The last had all of the above and something else – a fully imagined world mixing elements of children’s fable and outlandish sci-fi. It was so perfectly in and of itself there was nowhere else to go for its characters – two monsters working in a factory for generating energy by scaring children in their sleep. Hence, presumably, the lack of a sequel. Instead, a dozen years on, we have a prequel in which Mike Wazowski (voiced by Billy Crystal), a small one-eyed lime-green pea on legs, and Sulley (John Goodman), a turquoise bear-like hulk of fur with pink spots, learn the ropes of scaring.

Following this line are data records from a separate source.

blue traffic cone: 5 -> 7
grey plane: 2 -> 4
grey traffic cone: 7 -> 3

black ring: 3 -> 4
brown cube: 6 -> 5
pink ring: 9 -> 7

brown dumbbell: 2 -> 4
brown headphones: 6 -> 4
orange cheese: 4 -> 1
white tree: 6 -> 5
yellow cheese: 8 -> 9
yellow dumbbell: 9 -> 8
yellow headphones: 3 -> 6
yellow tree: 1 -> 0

The setting is the titular Monsters University, which looks exactly like an Ivy League campus with green swards and pompous architecture. The only difference is the pupils, with their array of limbs and heads and other randomly assembled body parts. In essence, though, this is the story of those eternal student archetypes, the bookworm and the slug-a-bed. Wazowski arrives on the scare programme determined to swot his way to top grades. The problem is he’s not remotely scary. Sulley, who hails from a long line of scarers, thinks he knows it all already. They are soon flung off the course by icy taskmistress Dean Hardscrabble, a sort of flying mutant centipede (Helen Mirren at her most forbidding, pictured above right). Despite mutual antipathy, the odd couple are forced to wager everything on winning a scare competition against other five other fraternities, including a team of proudly jacketed all-American jocks (pictured below) led by a horned walrus called Johnny Worthington III and backed Wazowski’s creepy roommate, the lizard-like Randy (Steve Buscemi).

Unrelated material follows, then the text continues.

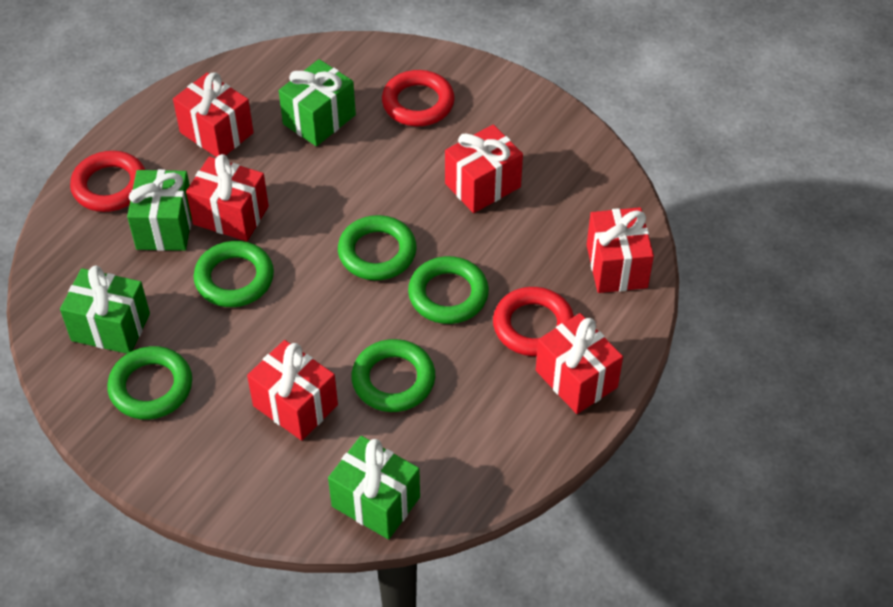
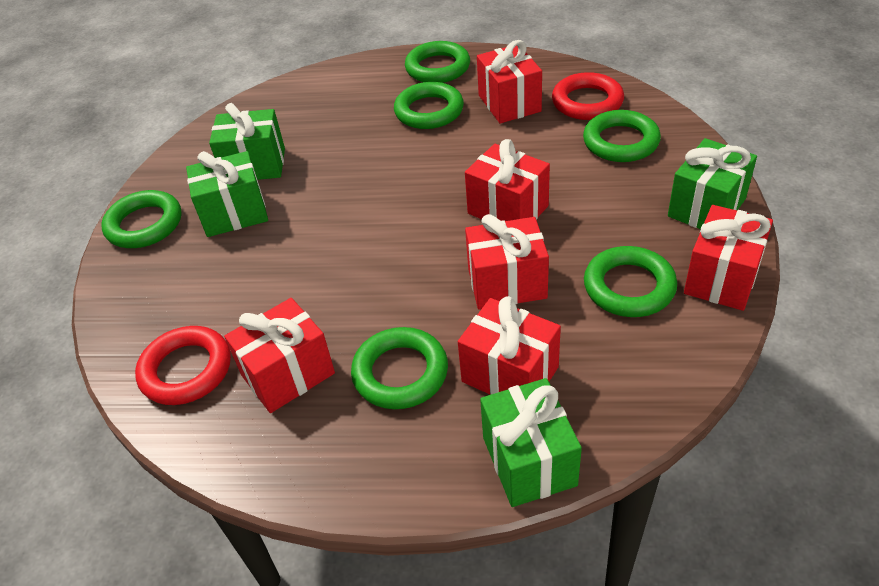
green ring: 5 -> 6
red ring: 3 -> 2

You know what happens next. All of the tropes of team-building and winning against the odds are ticked off, supplying pleasing setpieces along the way. One round of the competition riffs on the primacy of silence in the library. In another, Wazowski leads his team of freaks and losers on an illicit foray into the Monsters Inc. facility to prove to them that scarers come in all shapes and sizes.

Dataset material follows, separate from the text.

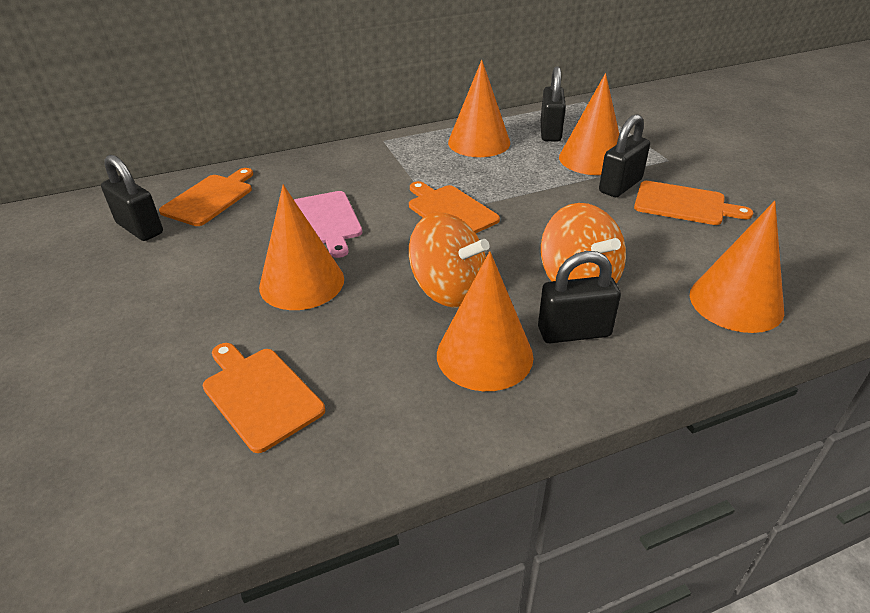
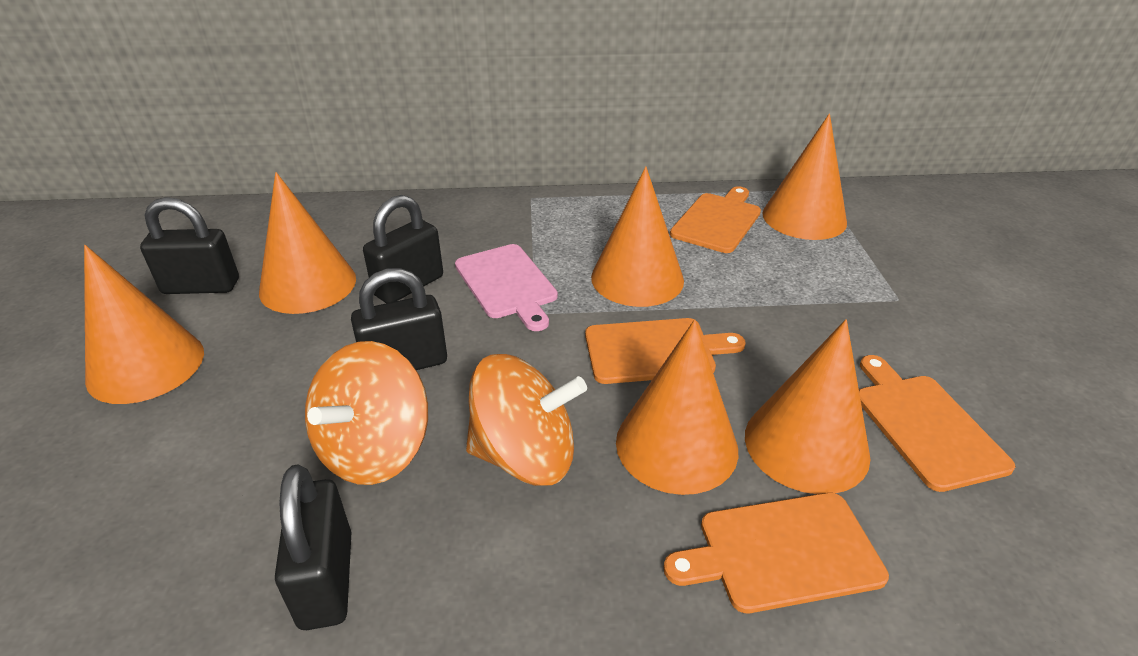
orange cone: 5 -> 6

The visual feast laid on is of course beyond reproach – a pass summa cum laude for director Dan Scanlan (who co-wrote the script) and his vast army of animators. Randy Newman’s score is reliably bitter-sweet. And laughs come thick and fast – the masonic initiation rite interrupted by an indulgent mom is a hoot. And yet like many a prequel whose task is to explain the characters’ back story, the whole enterprise feels less ambitious than its predecessor. There was something daringly disturbing about a narrative which fed on the terror of children. Aside from the beginning and the end, Monsters University spends more time in simulated bedrooms than real ones, which depletes the sense of jeopardy. This is softer and squishier and workmanlike, and needn’t trouble the pub debaters about Pixar’s finest hour-and-a-half.